CASE REPORT: COPD AND ANXIETY
Ms. P, age 60, is hospitalized for an exacerbation of COPD, which was diagnosed 10 years ago. She is intubated and ventilated after developing pneumonia-related respiratory failure. After a 2-week hospitalization, her pulmonologist tries to wean her off the ventilator, but episodes of panic and dyspnea result in significant oxygen desaturations.
The patient is transferred to a rehabilitation facility. A psychiatrist is consulted and discovers a 10-year history of anxiety that had been managed with lorazepam, 1 mg tid, and sertraline, 50 mg/d.
On evaluation, Ms. P is sweating, tremulous, and hyperventilating. She cannot speak, mouth words, or nod because of her respiratory distress. During her hospitalization she has been receiving albuterol and ipratropium nebulized every 4 hours; intravenous methylprednisolone, weaned from 40 mg to 10 mg every 6 hours; sertraline, 50 mg/d; clonazepam, 1 mg qid; theophylline, 400 mg/d, and several intravenous antibiotics.
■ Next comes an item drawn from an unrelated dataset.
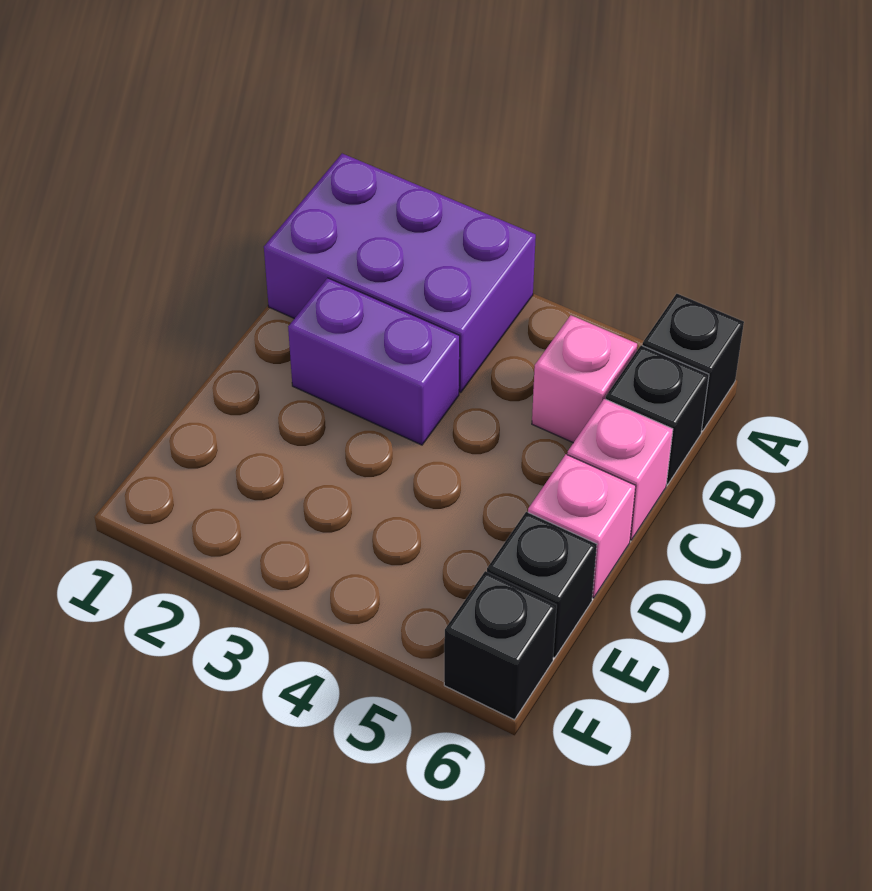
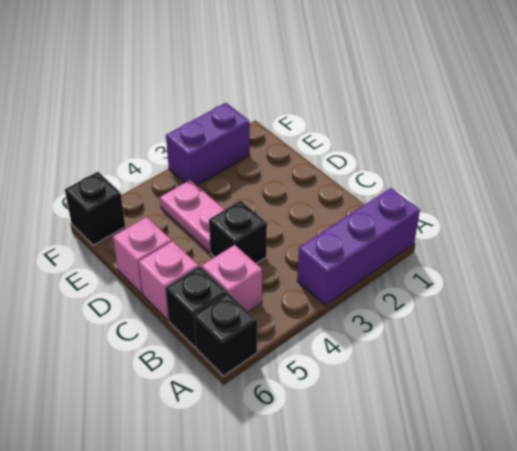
purple brick A1:B3 level 1 -> purple brick A1:A3 level 1
purple brick C2:C3 level 1 -> purple brick F2:F3 level 1
none -> pink plate D4:E4 level 1
black brick E6 level 1 -> black brick C4 level 1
Ciprofloxacin, 500 mg bid, was recently added for a urinary tract infection.
Table 2
Drugs commonly used to treat COPD and their potential psychiatric side effects
| Drug | Action | Possible psychiatric side effect |
|---|---|---|
| Albuterol | Short-acting bronchodilator | Anxiety |
| Salmeterol | Long-acting bronchodilator | Anxiety, especially if used more than twice daily |
| Ipratropium | Inhaled anticholinergic | None |
| Inhaled corticosteroid (eg, fluticasone, budesonide) | Anti-inflammatory | None |
| Oral corticosteroid (prednisone, methylprednisolone) | Anti-inflammatory | Depression, anxiety, mania, delirium |
| Montelukast tablets or chewable tablets | Possibly both anti-inflammatory and bronchodilator activity | None |
| Theophylline | Anti-inflammatory and respiratory stimulant | Anxiety, especially if blood level is >20 μg/mL |
Ms. P’s mental status alternates between severe anxiety and obtundation. When her anxiety becomes acute, the attending physician prescribes intravenous lorazepam, 1 to 2 mg as needed. Her chart reveals that she has received 4 to 6 mg of lorazepam each day.
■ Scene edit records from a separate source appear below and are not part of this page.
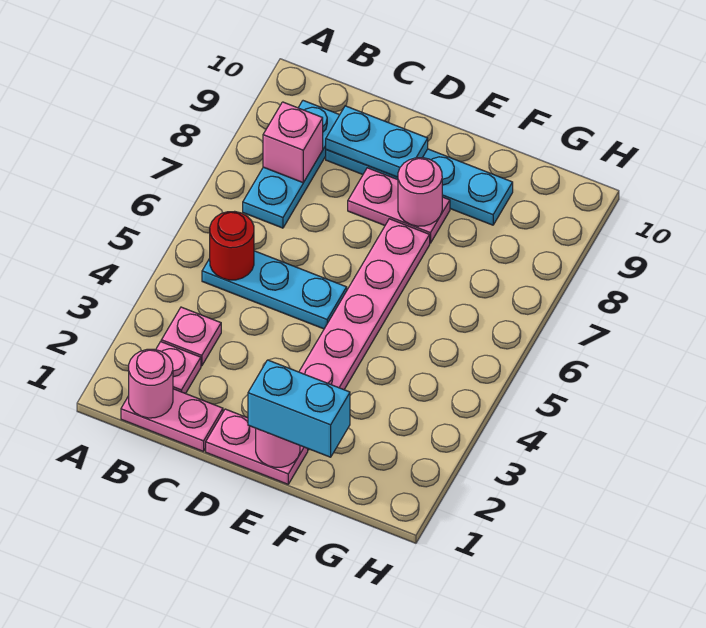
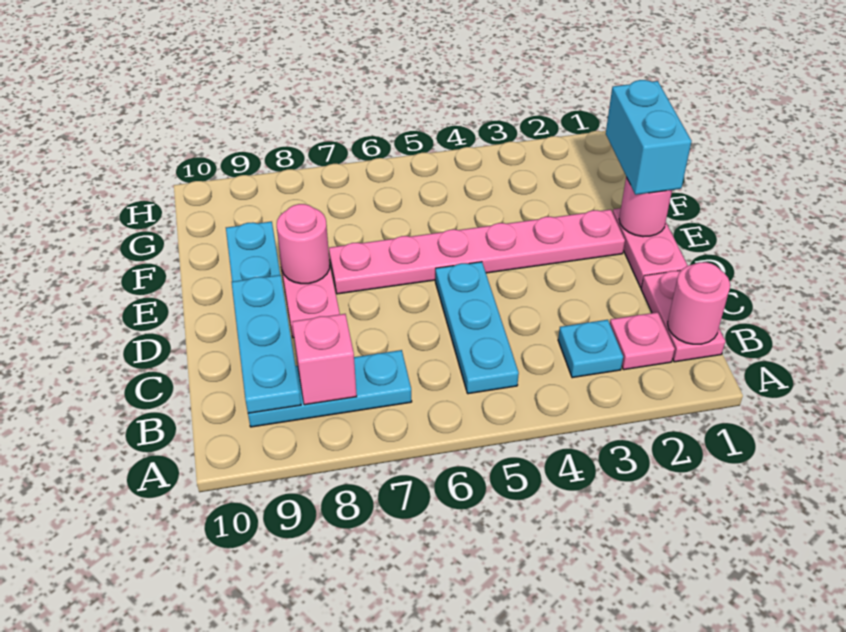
pink plate B3 level 1 -> cyan plate B3 level 1
red round brick B5 level 2 -> none
cyan plate C9:D9 level 2 -> cyan plate B9:D9 level 2

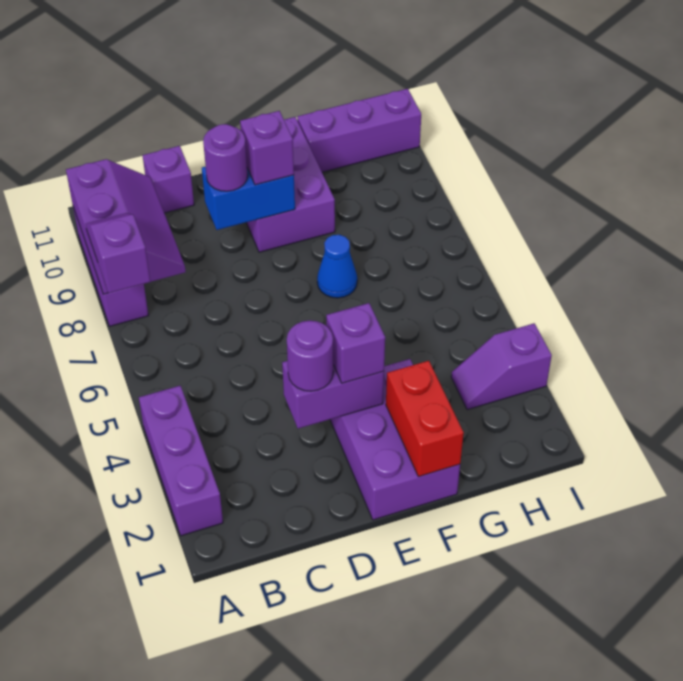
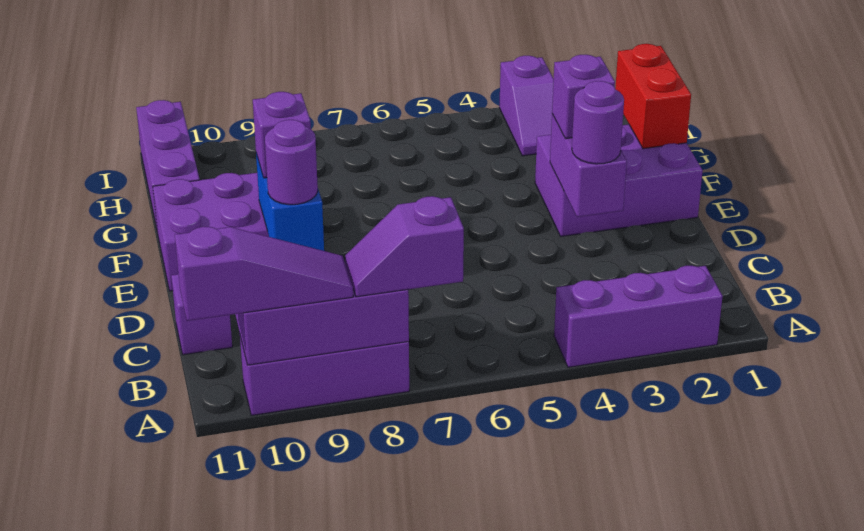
none -> purple slope A9:A11 level 3 top 11
red brick F1:F2 level 2 -> red brick F1:G1 level 2
blue cone F7 level 1 -> none

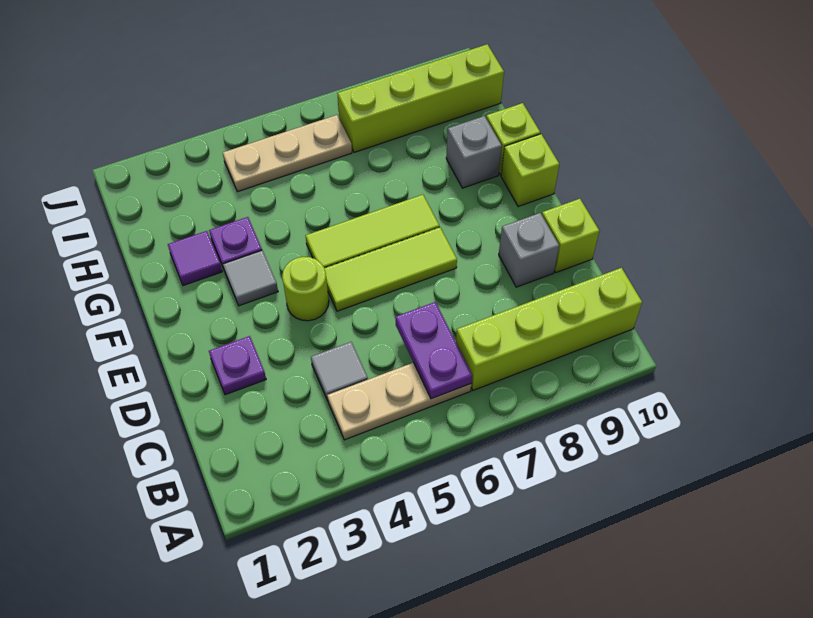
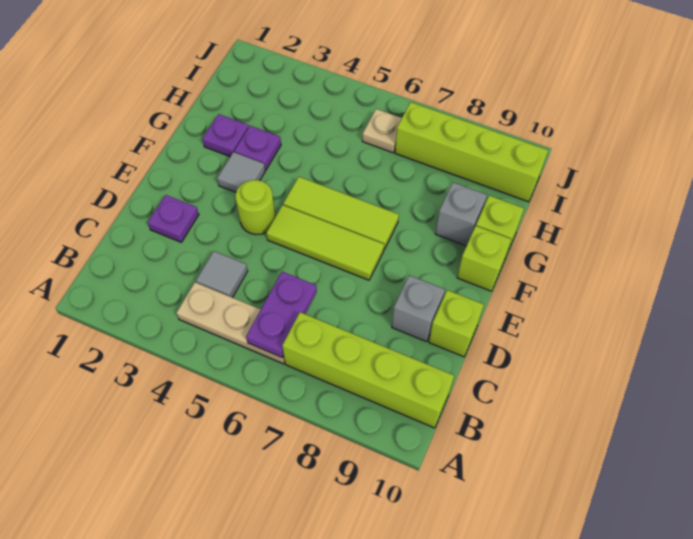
purple tile G2 level 1 -> purple plate G2 level 1
tan plate I4:I6 level 1 -> tan plate I6 level 1

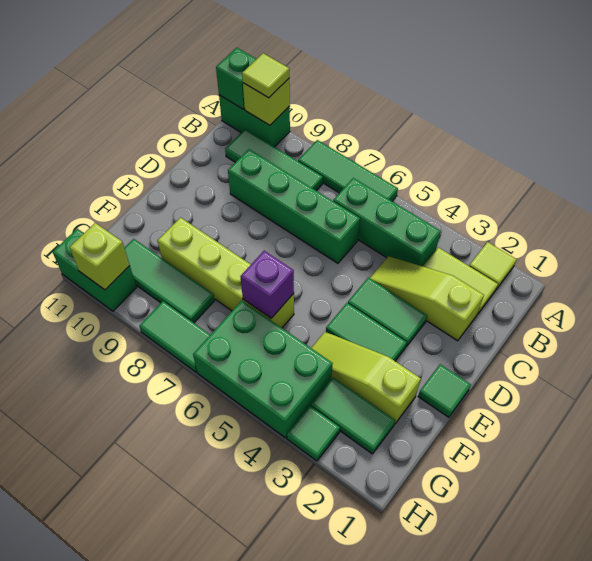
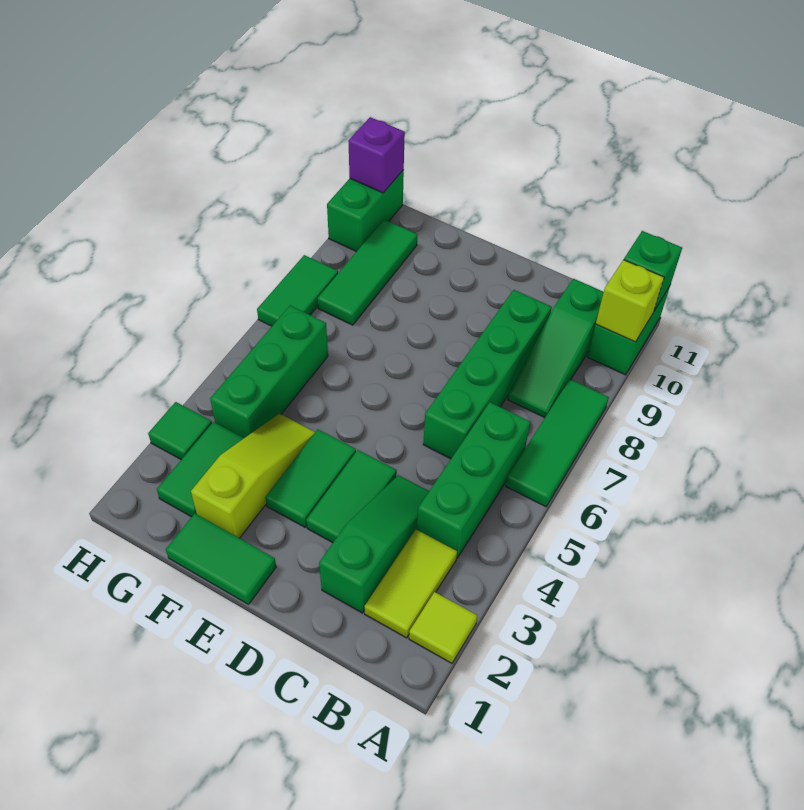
lime tile A10 level 3 -> none
green tile B8:B10 level 1 -> green slope B8:B10 level 1 top 10
lime slope C2:C4 level 1 top 2 -> green slope C2:C4 level 1 top 2
green tile E1 level 1 -> green tile E1:F1 level 1
lime brick F6:F9 level 1 -> none
purple brick F6 level 2 -> purple brick H11 level 2
green brick G4:H6 level 1 -> green brick G4:G6 level 1
lime brick H10 level 2 -> none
A blood test reveals a toxic theophylline level of 20 mg/mL. Acting on the psychiatrist’s suggestion, Ms. P’s physician decreases theophylline to 200 mg/d. Her anxiety improves slightly, but episodes of panic continue to block attempts to wean her from the ventilator. The psychiatrist increases sertraline to 100 mg/d and stops lorazepam. She adds gabapentin, 300 mg every 8 hours.
Within 3 days, Ms. P’s obtundation ceases and she is less tremulous and panicked. She can mouth words and answer questions by nodding. Within 1 week, her anxiety is improved. Five days later, she is weaned from the ventilator. The facility’s psychologist teaches her relaxation, visualization, and breathing exercises to counteract panic and anxiety.
Ms. P is discharged 2 weeks later, after beginning a pulmonary rehabilitation program. Her primary care physician weans her off clonazepam, and her gabapentin and sertraline dosages are continued.